CORCUFF, Philippe : « Le confusionnisme néoconservateur brouille l’espace idéologique »

Politique. AntifascismeCORCUFF, Philippecommunication (généralités) *

Ornella Guyet.
Nous avons rencontré le sociologue Philippe Corcuff, afin qu’il nous présente son livre paru récemment, Les années 30 reviennent, la gauche est dans le brouillard : un ouvrage stimulant qui mérite d’être lu et discuté car il pose publiquement un problème trop souvent éludé dans les milieux de la gauche radicale et libertaires.
Confusionnisme.info : Pouvez-vous nous raconter la genèse de ce livre ?
Philippe Corcuff  : Il est né au croisement de diverses inquiétudes aux temporalités différentes. J’en vois au moins cinq principales.
Premièrement, il y avait un effort ancien pour mettre en perspective sociologique, en empruntant des ressources à l’œuvre de Pierre Bourdieu, la question de la montée du Front national en France depuis le début des années 1980. Cela avait notamment donné lieu en 2003 à un article dans la revue animée par Daniel Bensaïd, ContreTemps, au sein d’un dossier consacré à l’extrême droite [1]. J’y explorais l’hypothèse d’une compétition idéologique et politique entre deux façons de se représenter la société française : « le clivage de la justice sociale » (autour de la production et de la répartition des ressources) et « le clivage national-racial » (jouant d’ambiguïtés entre le national et le racial). J’ai développé et actualisé cette analyse dans la cinquième partie du nouveau livre.
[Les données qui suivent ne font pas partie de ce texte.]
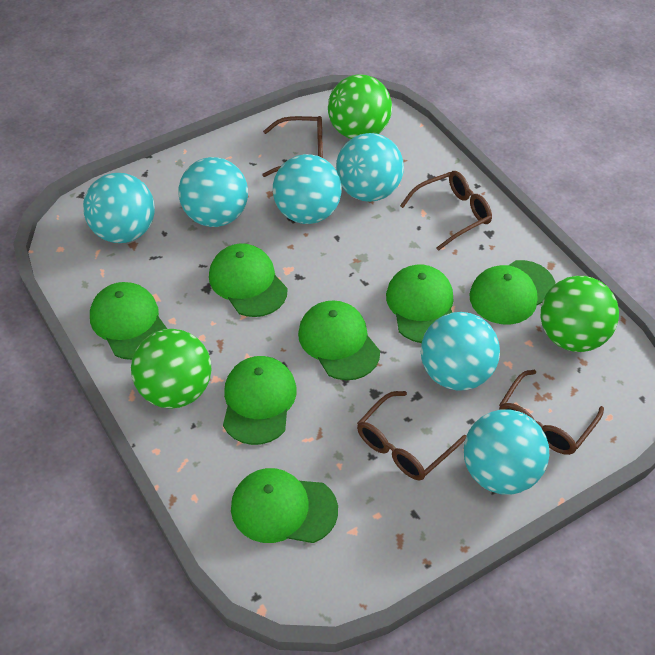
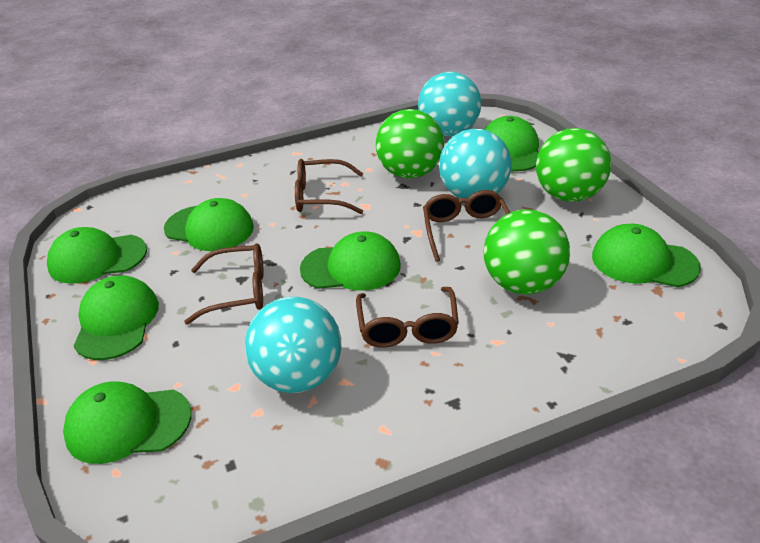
turquoise ball: 6 -> 3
Deuxièmement, je me suis aperçu aux débuts des années 2000 des risques d’une compétition des antiracismes, particulièrement entre la lutte contre l’antisémitisme et la lutte contre l’islamophobie. Quand nous avons publié avec Nadia Benhelal notre tribune dans Le Monde, « Nous sommes tous des juifs musulmans ! » le 13 octobre 2004, cela affectait surtout le mouvement antiraciste. Puis cela s’est étendu dans d’autres secteurs de la société, freinant les résistances antiracistes et alimentant le confusionnisme idéologique.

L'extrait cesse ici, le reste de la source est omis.